Former Starbucks chief Howard Schultz is a businessman who believes that profitably huckstering billions of lattes is roughly the same as overseeing the world's largest economy, commanding its most muscular military, and connecting hostile Republicans and antagonistic Democrats — if only he can "share [his] truth, listen to yours, build trust, and focus on things that can make us better." I sort of tear up just thinking about it.
Most others feel like throwing up; not because of the nauseating sentimentality, but because an independent Schultz candidacy threatens a second term for Donald Trump. Think Ralph Nader and Al Gore. That's what (maybe) former politician and fellow billionaire businessman Mike Bloomberg explicitly thinks: "In 2020, the great likelihood is that an independent would just split the anti-Trump vote and end up re-electing the President. That’s a risk I refused to run in 2016 and we can’t afford to run it now," he warned yesterday in a statement.

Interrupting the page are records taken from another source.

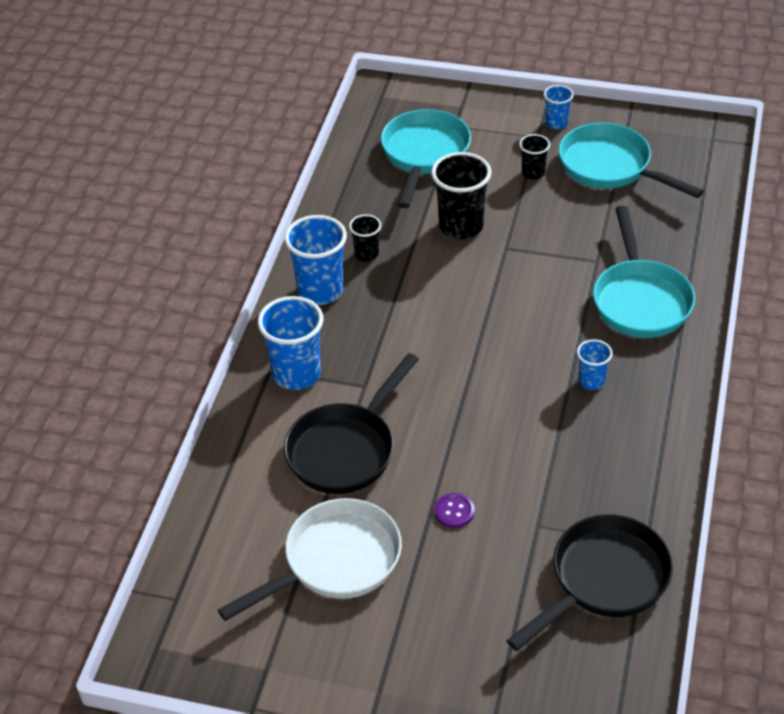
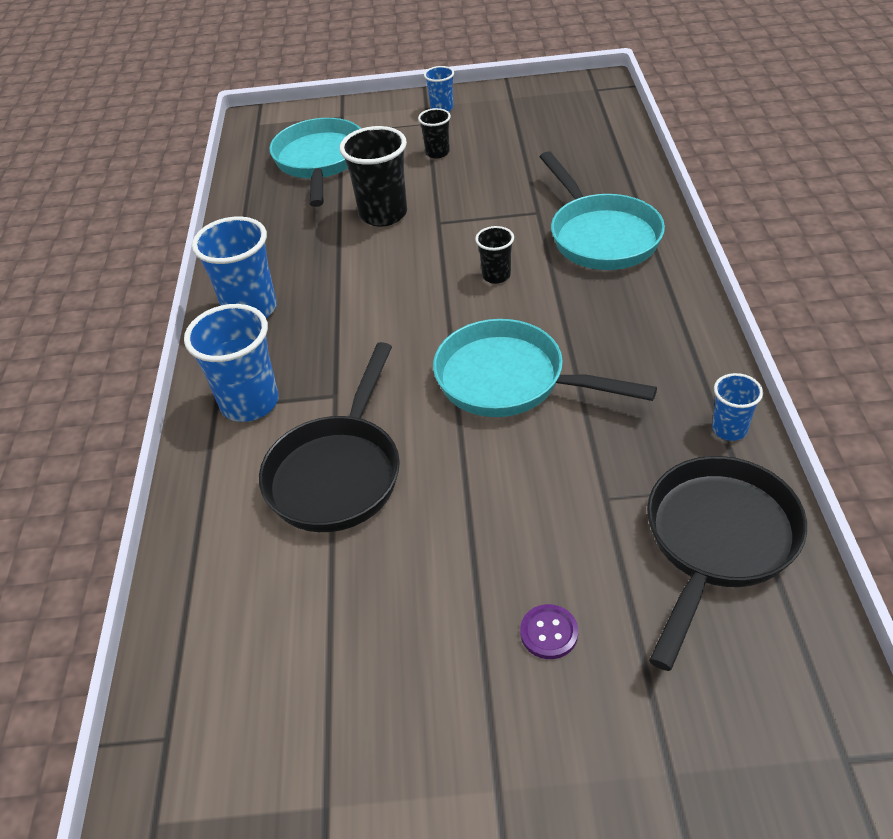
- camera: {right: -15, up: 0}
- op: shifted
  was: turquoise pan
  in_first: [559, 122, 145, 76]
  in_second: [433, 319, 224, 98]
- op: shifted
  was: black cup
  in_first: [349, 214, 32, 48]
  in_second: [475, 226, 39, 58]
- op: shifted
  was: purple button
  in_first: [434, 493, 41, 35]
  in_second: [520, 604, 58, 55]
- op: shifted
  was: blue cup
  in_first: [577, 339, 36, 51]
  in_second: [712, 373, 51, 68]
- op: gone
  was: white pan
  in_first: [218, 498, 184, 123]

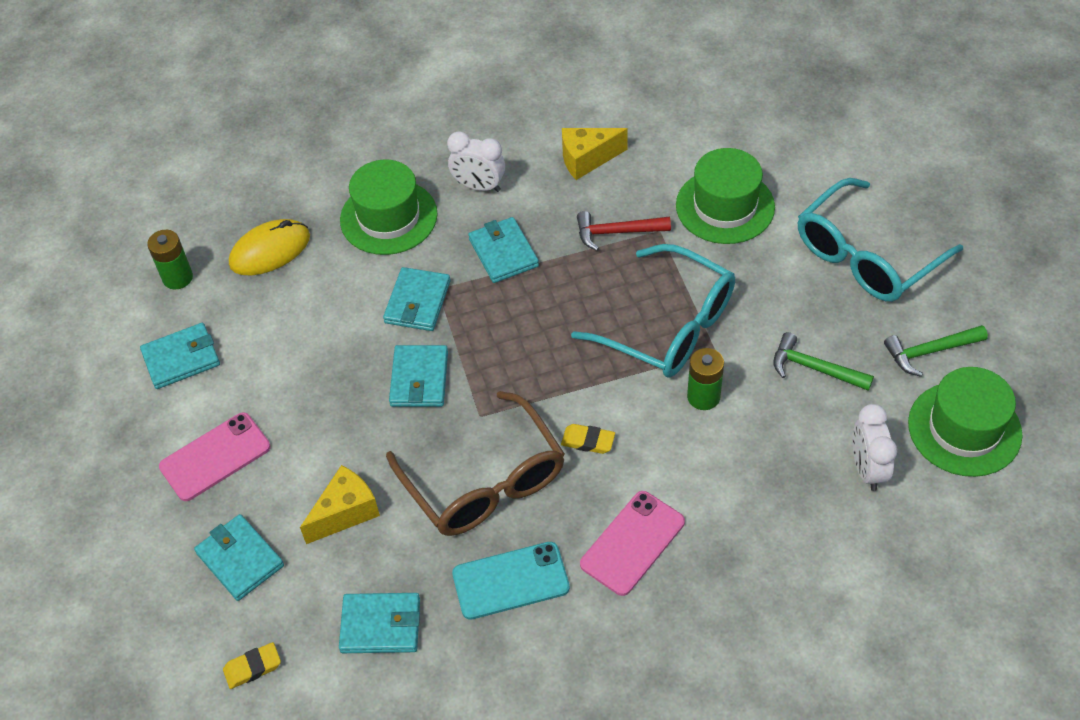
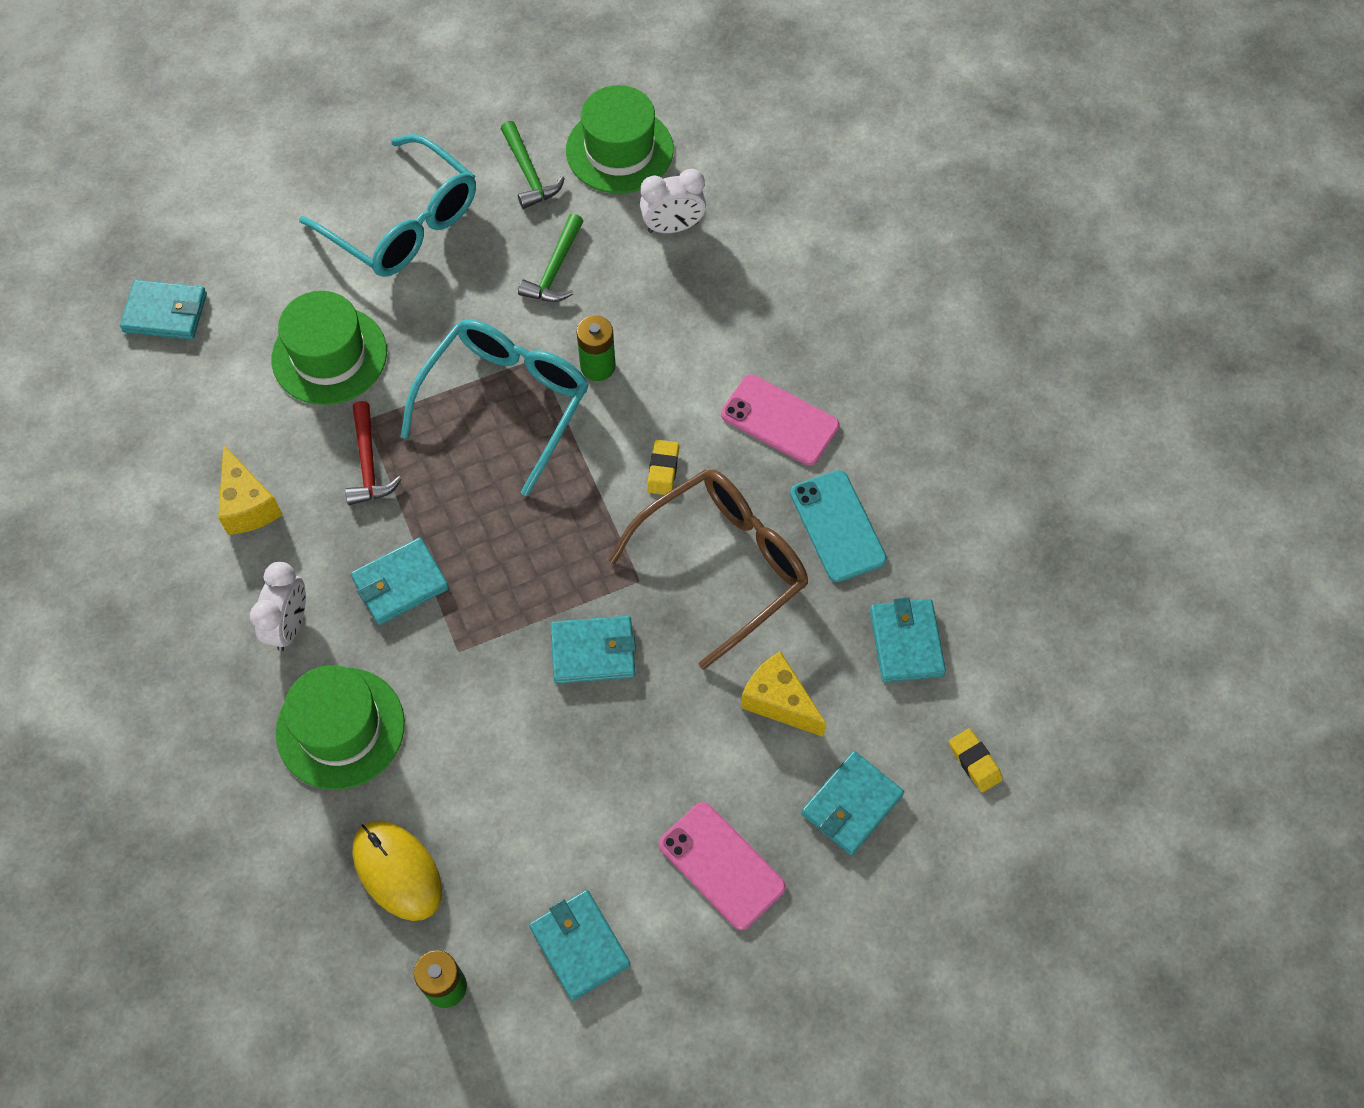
- camera: {right: -100, up: 10}
- op: shifted
  was: turquoise wallet
  in_first: [383, 267, 67, 64]
  in_second: [120, 280, 87, 60]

Schultz disagrees, to the limited extent he has given any thought to the subject. He knows a plurality of voters self-identify as independent, while believing they reject the whole left-right thing. From this he assumes they would vote, as he calls himself, for a "centrist independent." But any low-level campaign staffer would know different; Schultz's mistake is in believing — for others — that "independent" means "centrist." In actuality most self-described independents identify philosophically with one of the two major parties — both of which Schultz sees as "extreme" — and therefore are at odds with each other; as polarized as Democrats and Republicans. Centrism has little to do with political independence.
Also disagreeing with Mayor Bloomberg is, to no one's surprise, the Wall Street Journal editorial board. "Why couldn’t Mr. Schultz appeal to independents and Republicans who voted reluctantly for Mr. Trump but are put off by the constant chaos of his governing style?" Although the Journal's high honchos are mostly scheming here — they'd love to see the Democratic vote diluted — they do make a possibly valid point.
Even though the editors base their speculation on "The Perot Myth" ("[He] split the Republican coalition … and helped to elect Bill Clinton," recalls the Journal in a discredited interpretation of '92), it's true that Schultz could split the erstwhile Trump vote and help to elect the Democrat. The imposing question remains, however: Why take the chance?
An even riskier chance is that of a President Schultz, which could never happen, but at any rate here's the frighteningly amateurish side of Schultz, as he explained it to CBS' "60 Minutes": "I want to see the American people win. I want to see America win. I don't care if you're a Democrat, Independent, Libertarian, Republican. Bring me your ideas. And I will be an independent person who will embrace those ideas because I am not, in any way, in bed with a party."
The other day I cited John Tyler as a spectacularly failed president. Why was he such a flop? Because as president, he decided he would not, in any way, be in bed with a party. The result? Everybody in Washington hated him. Tyler should have noticed that the nation's capital city is something of a partisan town. Which, evidently, Schultz has also failed to grasp.